Alıştık bu köşede hemen her Pazar Atatürk'ten söz etmeye…

Bu kez…

Mustafa Kemal Paşa'nın 'İzmir Sevgisi'ni dile getirelim…

Aslında Ulu Önder'in İzmir anıları ciltlere sığmaz…

Az duyulmuş ancak…

Her biri 'Hayatın İçinden' bu anılardan bazıları o kadar anlamlı ki…

Belki, ilk kez okuyacaksınız…

Ama, inanın…

'Hayat Dersi'nden farksız bu anıları çok beğeneceksiniz…

KRAL KONSTANTİN NİYE BU ŞEHRİ ALMAK İSTEMİŞ Kİ?

İzmir'e girdikten sonra üzerinde sivil elbise, bir kaç arkadaşıyla Kramer Palas Oteli'ne gelir Atatürk… Salona girerlerken, Rum bir garson dikilir karşısına… 'Yerimiz yoktur efendim' der… Mustafa Kemal, 'Canım şöyle bir köşeye sığışsaydık...' karşılığını verir… Bozuk Türkçesi ile garson direnir: 'Mümkünsüzdür efendim yerimiz yoktur...' O sırada müşterilerden biri O'nu tanır, 'Mustafa Kemal Paşa!' diye bağırınca herkes fırlar alkışlar, çığlıklar yükselir… Bu sefer aynı Rum garson: 'Emriniz paşam?' diye sorar…
Gazi, garsona: 'Kral Kostantin İzmir'e geldiği zaman buraya oturup bir kadeh rakı içti mi?' diye karşılık verir...
'Hayır Paşa efendimiz...'
'Yazık' der Mustafa Kemal, 'Öyleyse neden İzmir'i almak istemiş' diye ilave eder…
Atatürk Kramer Oteli'nde oturup rakısını yudumlarken, grubu seyrederek, 'İzmir'in kordon boyunda güneşin batışını seyrederken bir bardak içki içmek dünyanın en mutlu olaylarından biridir' dediğini unutmayalım…

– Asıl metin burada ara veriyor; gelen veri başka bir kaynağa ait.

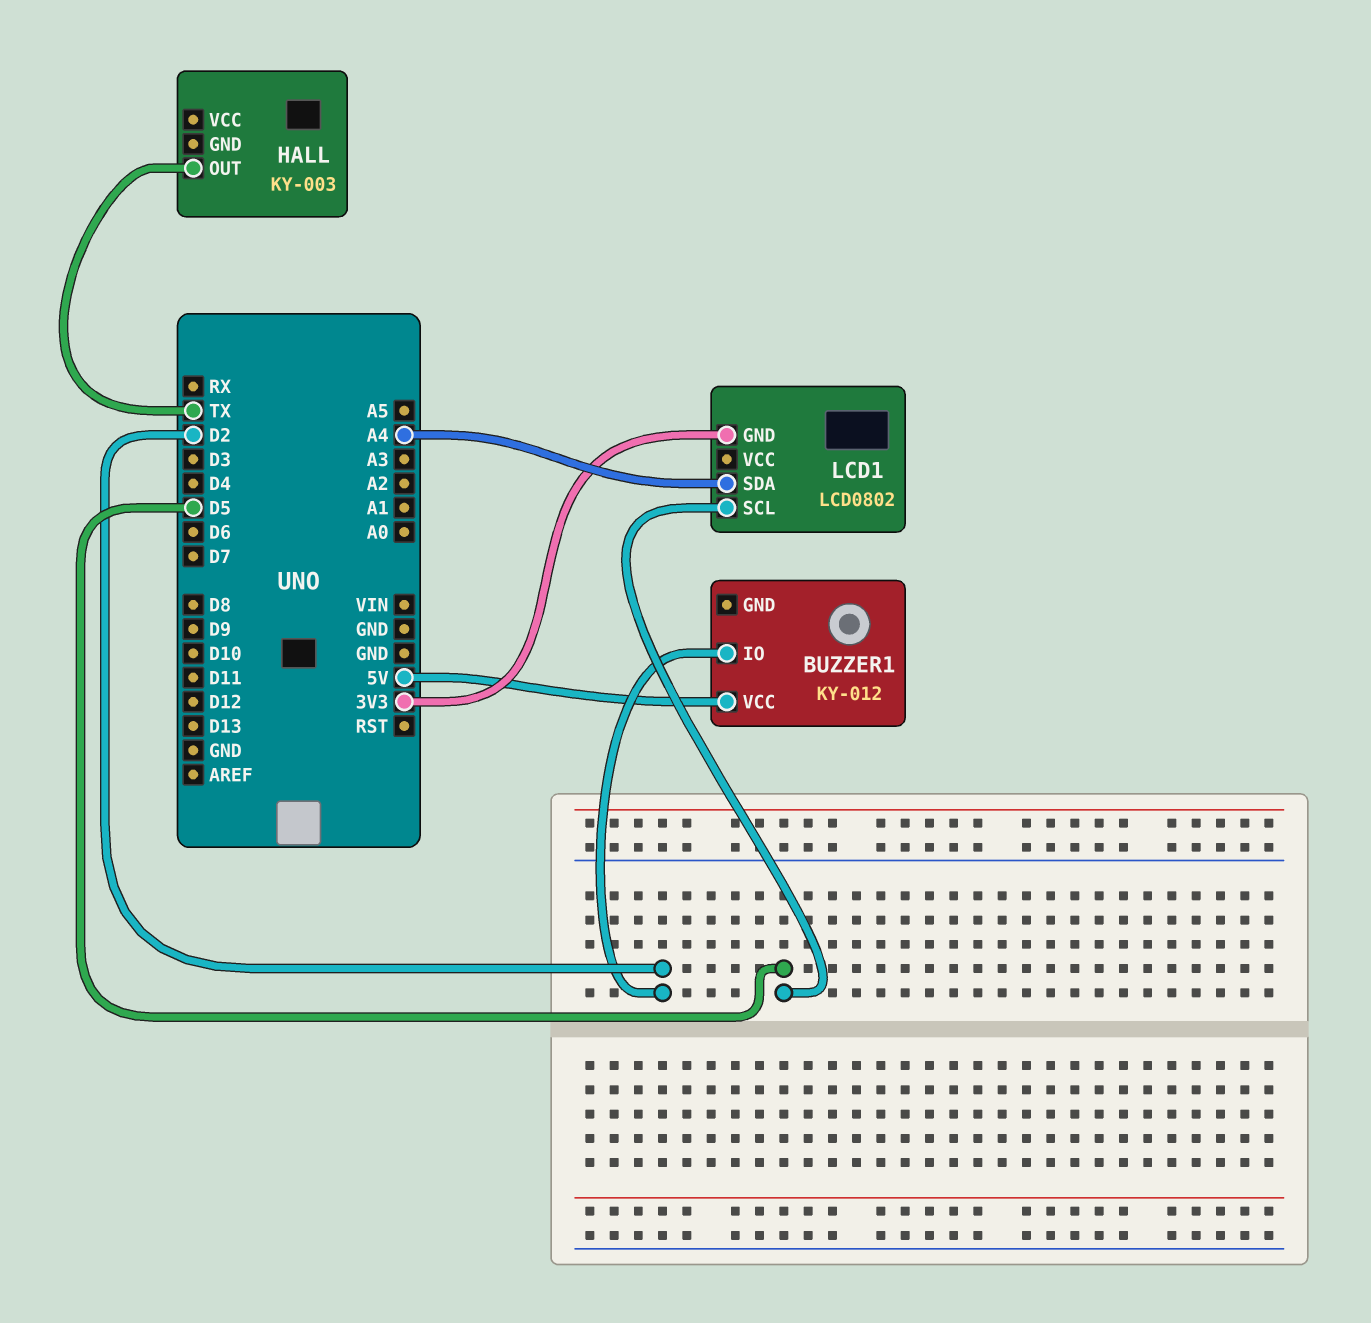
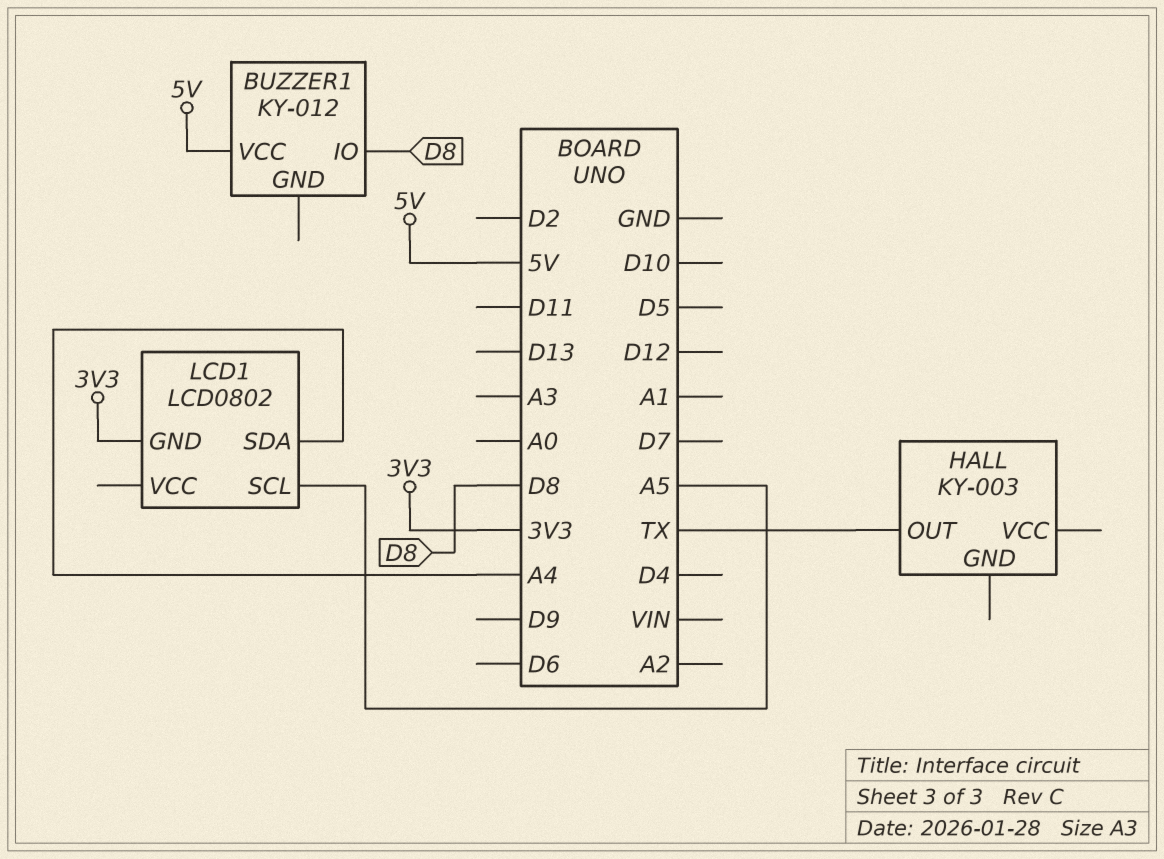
BUZZER1 pin IO: D2 -> D8
LCD1 pin SCL: D5 -> A5

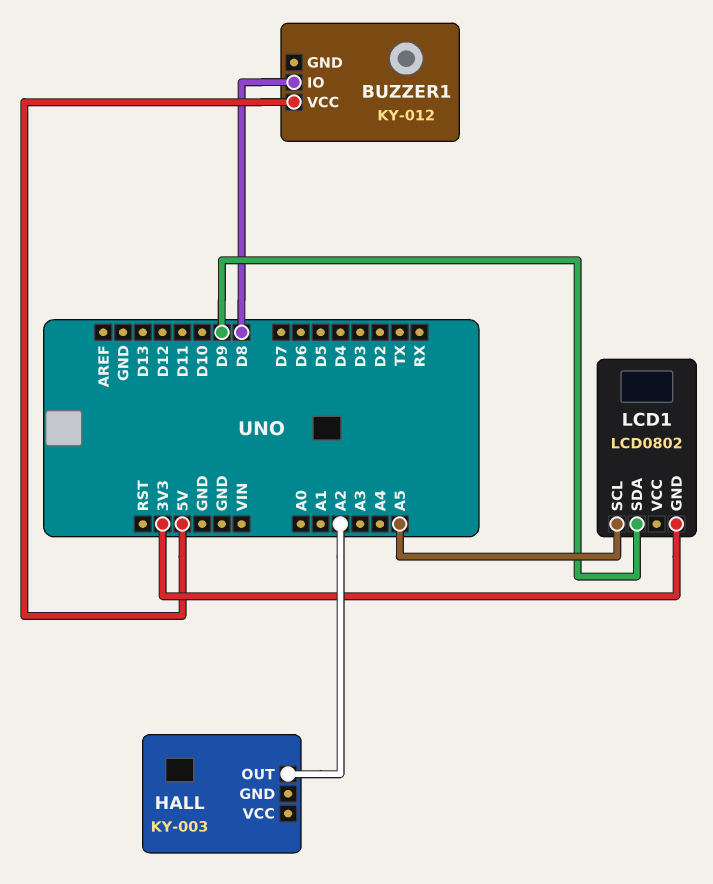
HALL pin OUT: TX -> A2
LCD1 pin SDA: A4 -> D9

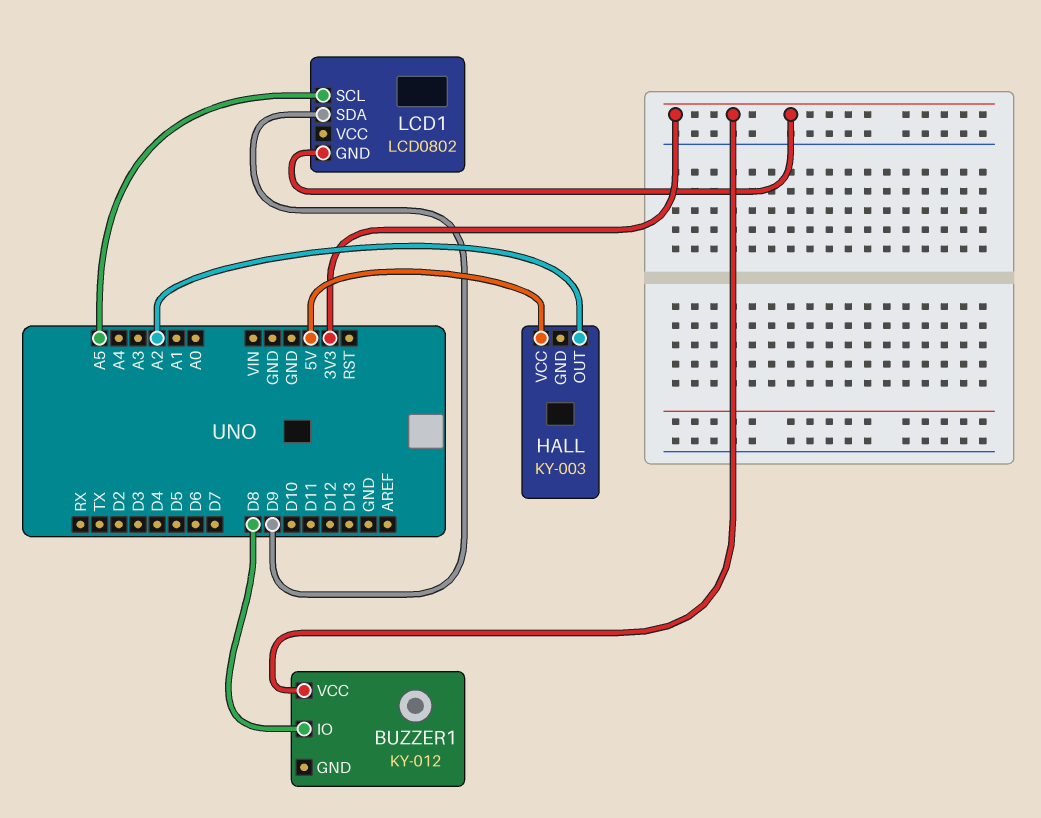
BUZZER1 pin VCC: 5V -> 3V3
HALL pin VCC: none -> 5V

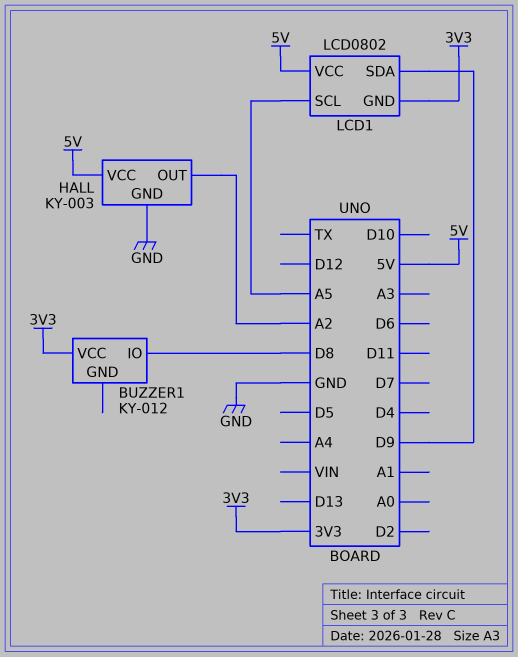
HALL pin GND: none -> GND
LCD1 pin VCC: none -> 5V

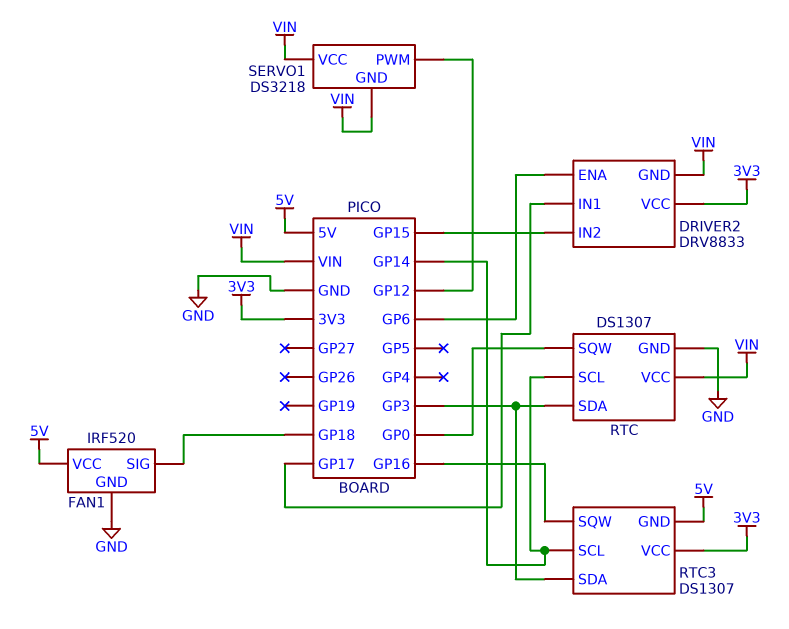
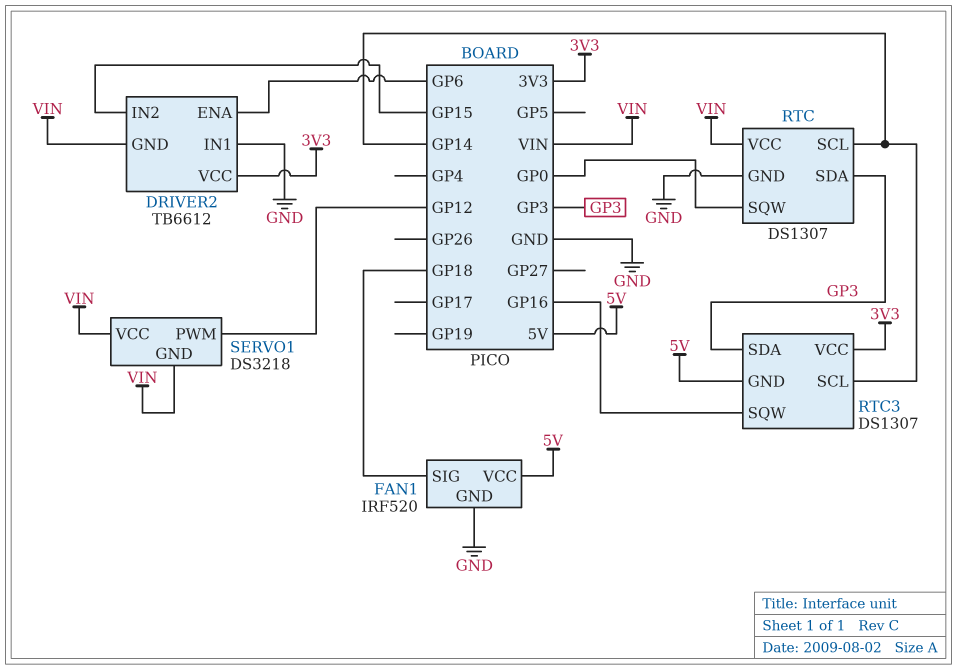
DRIVER2: DRV8833 -> TB6612
DRIVER2 pin IN1: GP17 -> GND

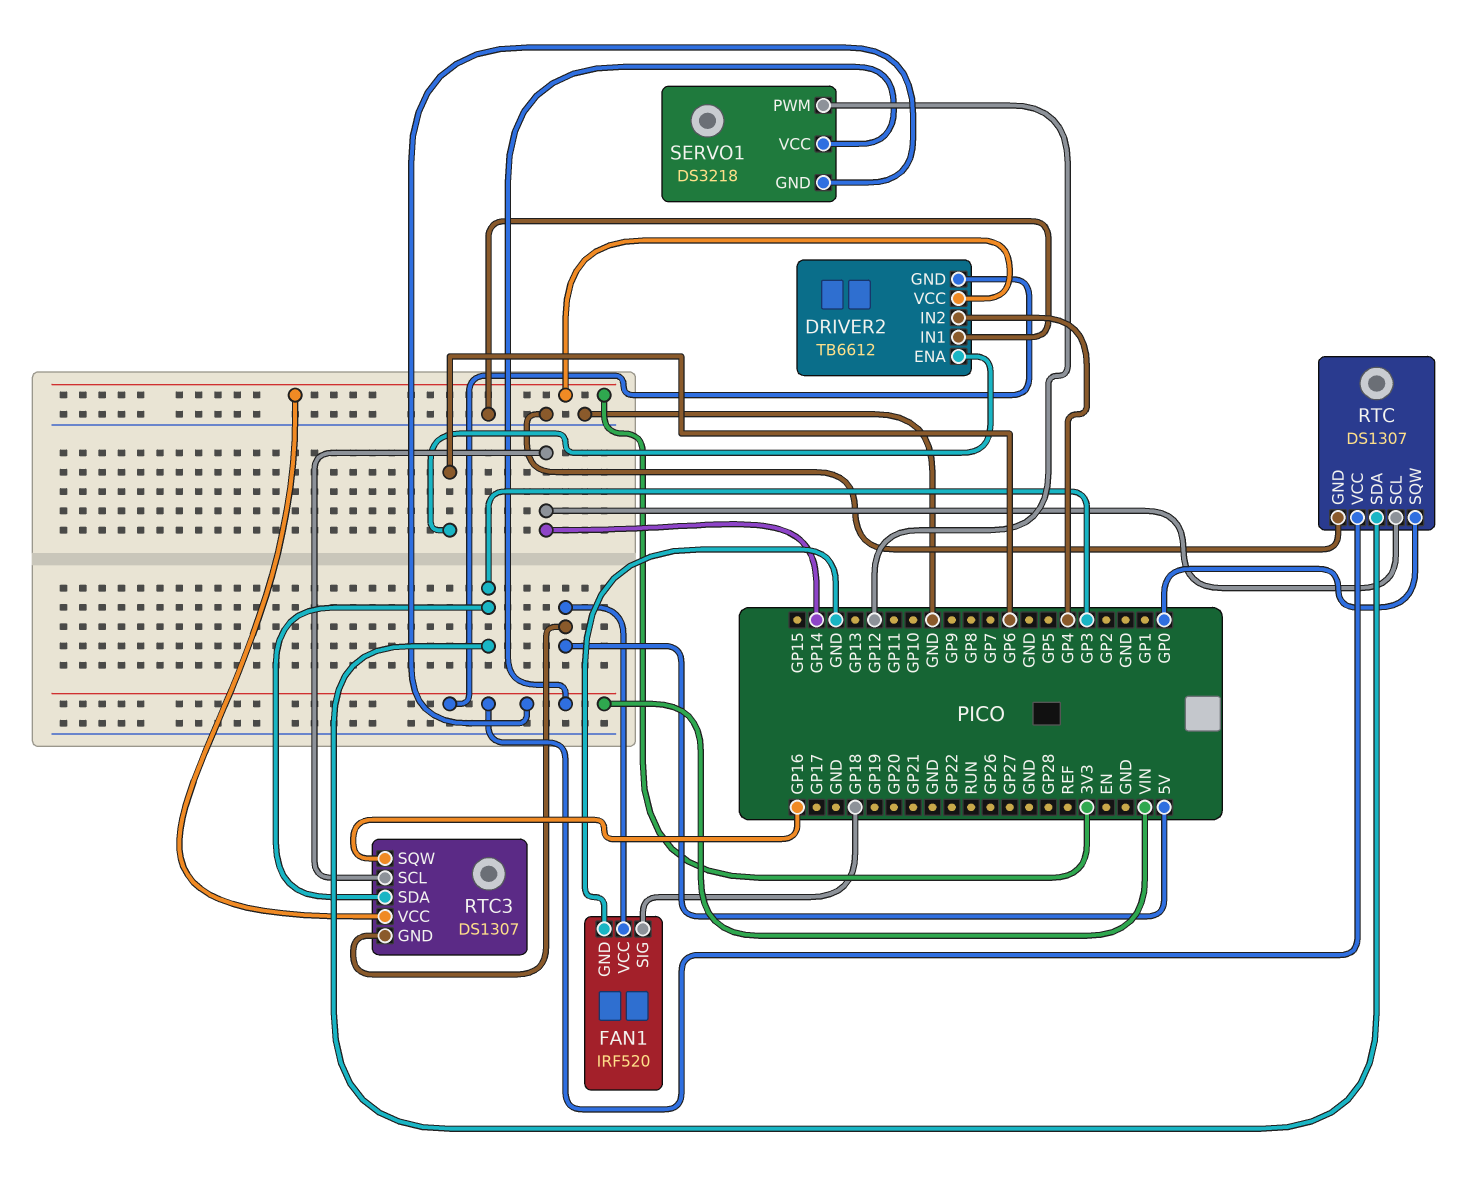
DRIVER2 pin IN2: GP15 -> GP4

'BU ÇOCUKLAR İŞTE BENİM NESLİM…' DİYEREK AĞLAMIŞTI…

12 Nisan 1934 saat 19.00'da geldiği İzmir Şehir Gazinosu'nda, 'Uzun senelerden beri bu kadar güzel manzara karşısında bu kadar güzel bir bira içmedim, burası ömür bir yer' demişti… Aynı gece İzmir Palas salonlarında Hakimiyet-i Milliye Okulu çocuklarının menfaatine verilen baloyu şereflendirir… Ali isminde bir öğrenci ortaya gelir, fakat heyecanından bocalar, konuşamaz... Derken küçük Ali coşar kendinden geçer, kollarını ona doğru uzatarak içten gelen bir sesle, 'Senin ismini andıkça, senin resmine baktıkça, seni karşımda görünce damarlarımda bir şeylerin kaynadığını duyuyorum. Ah seni doya doya öpmek istiyorum' diye haykırır…
O zaman, Atatürk de kollarını açar, 'Öyleyse gel...' der… Ali koşar boynuna atılır, diğer çocuklar durur mu?
'Biz de, biz de...' diye bağırarak koşarlar. Öperler... öperler... Vali Kazım Dirik, paşalar, yaverler, herkes heyecandan ve sevinçten ağlamaktadır… Bir avuç Türk yavrusunun içten gelen coşkunluğu, O'nu sarsmış, heyecanlandırmıştır… Gözlerine dolan yaşları zapt etmek için dudaklarını ısırır, sonra heyecandan titreyen sesle yanındakilere dönerek:
'İşte benim neslim bunlar... Bunlarla biz akranız' der…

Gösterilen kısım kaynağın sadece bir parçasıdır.